I have been re-reading the book, Understanding the Borderline Mother by Christine Lawson.
The other day, I read this: “When the borderline mother recognizes the [2 year old] child’s separateness, separation anxiety is triggered and different parts of her personality are split off and projected onto the child.” -Christina Lawson (p.40)
It made me think of this: “When Lily cast her own life between them as a shield,…a fragment of Voldemort’s soul was blasted apart from the whole, and latched itself onto the only living soul left in that collapsed building…Part of Lord Voldemart lives inside Harry.” -Harry Potter by J.K. Rowling (p.686)
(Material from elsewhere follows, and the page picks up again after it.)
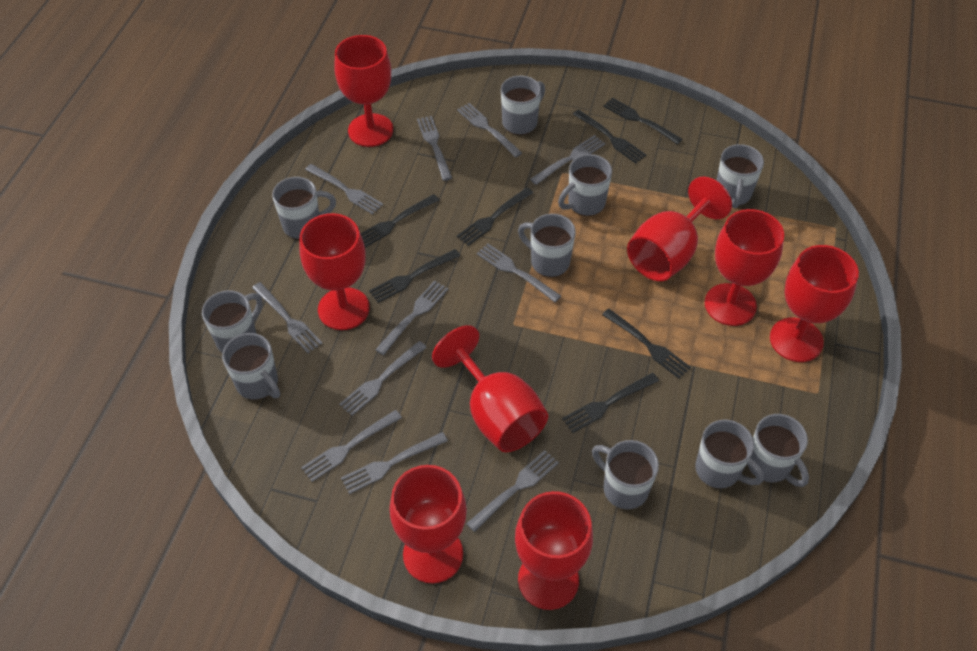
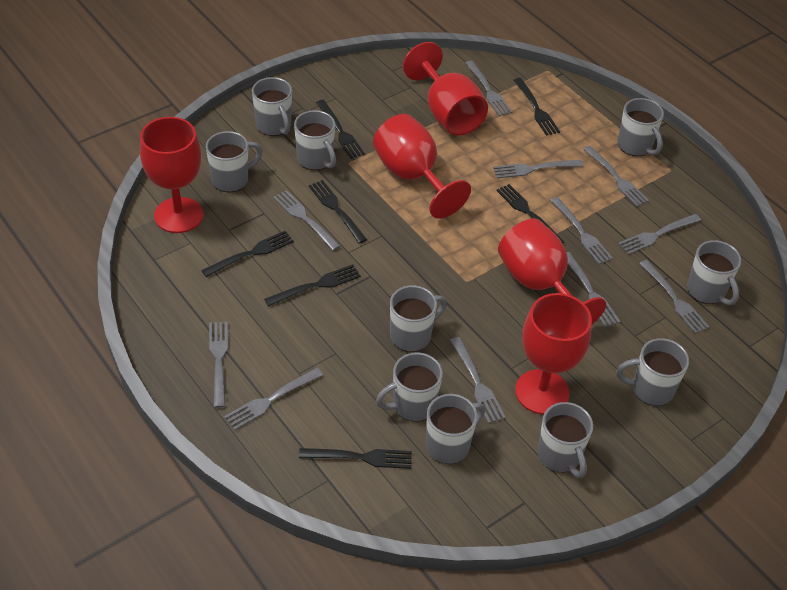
red goblet: 8 -> 5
This may seem like a stretch, but really, it’s the same thing. The trigger for the soul splitting, in both cases, was the healthy emotional reaction of the victim.
Whether it is a toddler learning how to think for herself or a mother sacrificing for her infant, these basic human reactions are intolerable to someone so emotionally damaged as a borderline mother or Voldemort (yes- i just grouped them together), that they basically cause the person to implode and desperately latch on to the most susceptible living soul, the helpless child.
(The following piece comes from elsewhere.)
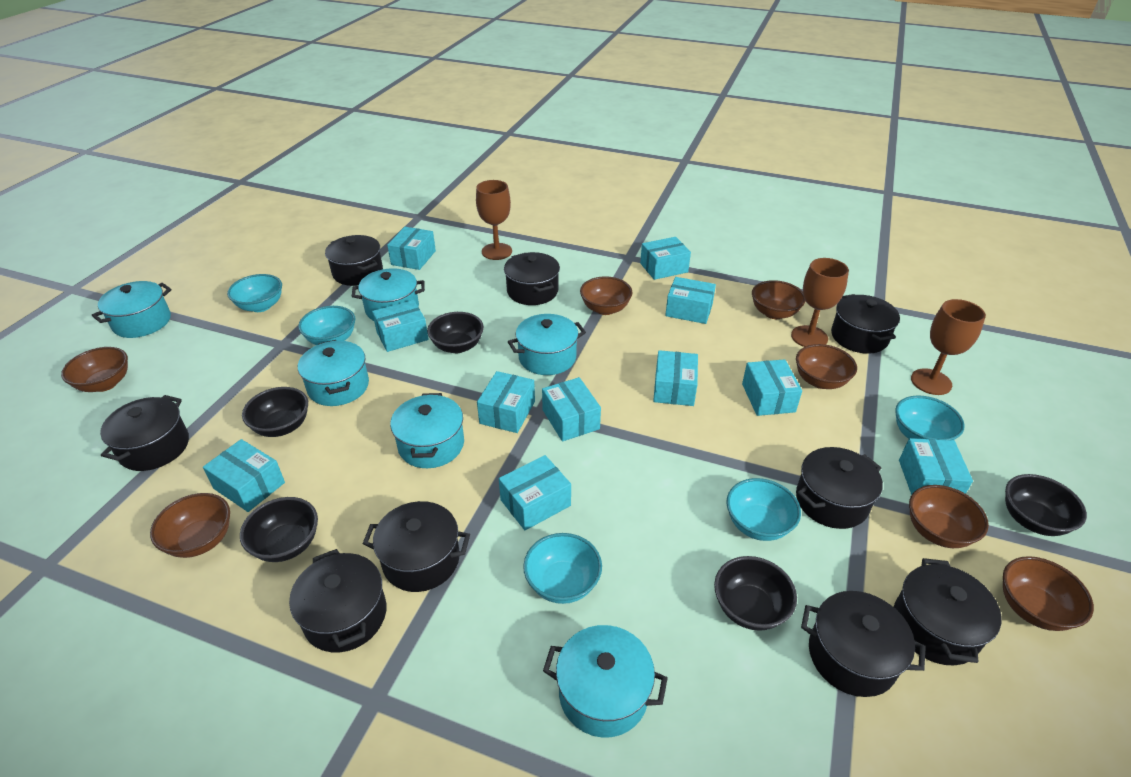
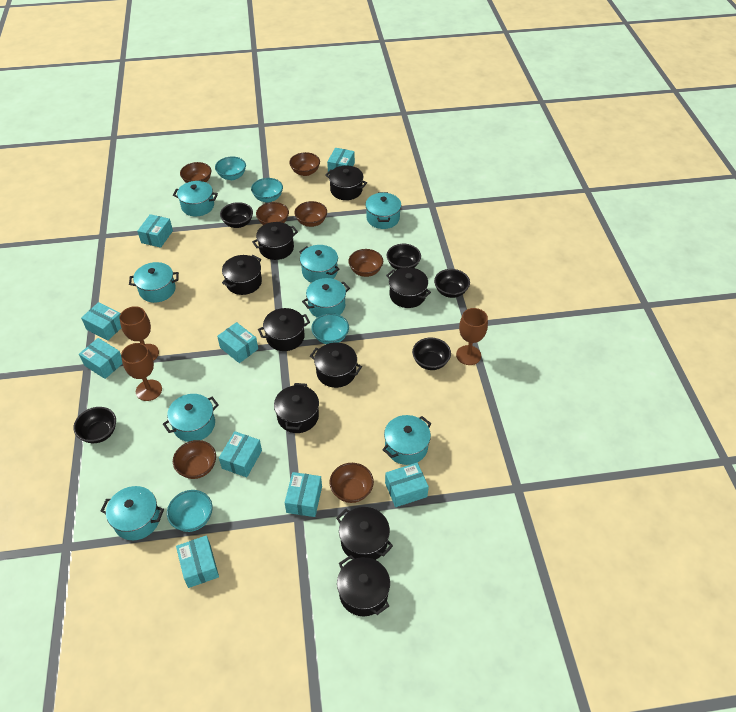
turquoise bowl: 5 -> 4
turquoise box: 11 -> 9
turquoise pot: 6 -> 8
The concept of emotional competence is rooted in understanding emotions as normal, useful aspects of being human. It haunts me that my mother has no emotional competence. Similarly, “Of…love, loyalty, and innocence, Voldemort knows and understands nothing. Nothing. That they all have a power beyond his own, a power beyond the reach of any magic, is a truth he has never grasped.” -J.K. Rowling (p.709)
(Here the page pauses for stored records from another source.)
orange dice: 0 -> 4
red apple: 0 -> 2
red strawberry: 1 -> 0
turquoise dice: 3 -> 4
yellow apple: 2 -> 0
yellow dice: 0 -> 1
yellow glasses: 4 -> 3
Harry and I were born into mysterious worlds where tragedies happened before we can remember and the effects ruled our lives. “Children live in terror of [their mother’s] capricious moods; they are the “collateral damage” of a secret war they did not start, do not understand, and cannot control.” – Christina Lawson. “You were the seventh Horcrux, Harry, the Horcrux he never meant to make. He had rendered his soul so unstable… He left part of himself latched to you.” -J.K. Rowling (p.709)
My sister, the scapegoat, is Lily, Harry’s mother. When my mother attacked us both, my sister jumped in the way and sacrificed herself to protect me, she always received the worst spell of all and was the recipient of the most evil curse (ex-communication).
My mom continued to fall apart as her other children grew older and she became weaker and held tighter onto me. As she used me as a shield, I became even more enmeshed with my mother when the curses bounced around the room.
My eldest sister and brother are also horcruxes, perhaps the ring and the tiara. Objects that were quietly imbued with power and elements of evil. They are not actively involved in Harry’s development or growth but they ultimately must be freed from the curse in order to save Harry and validate Lily’s sacrifice.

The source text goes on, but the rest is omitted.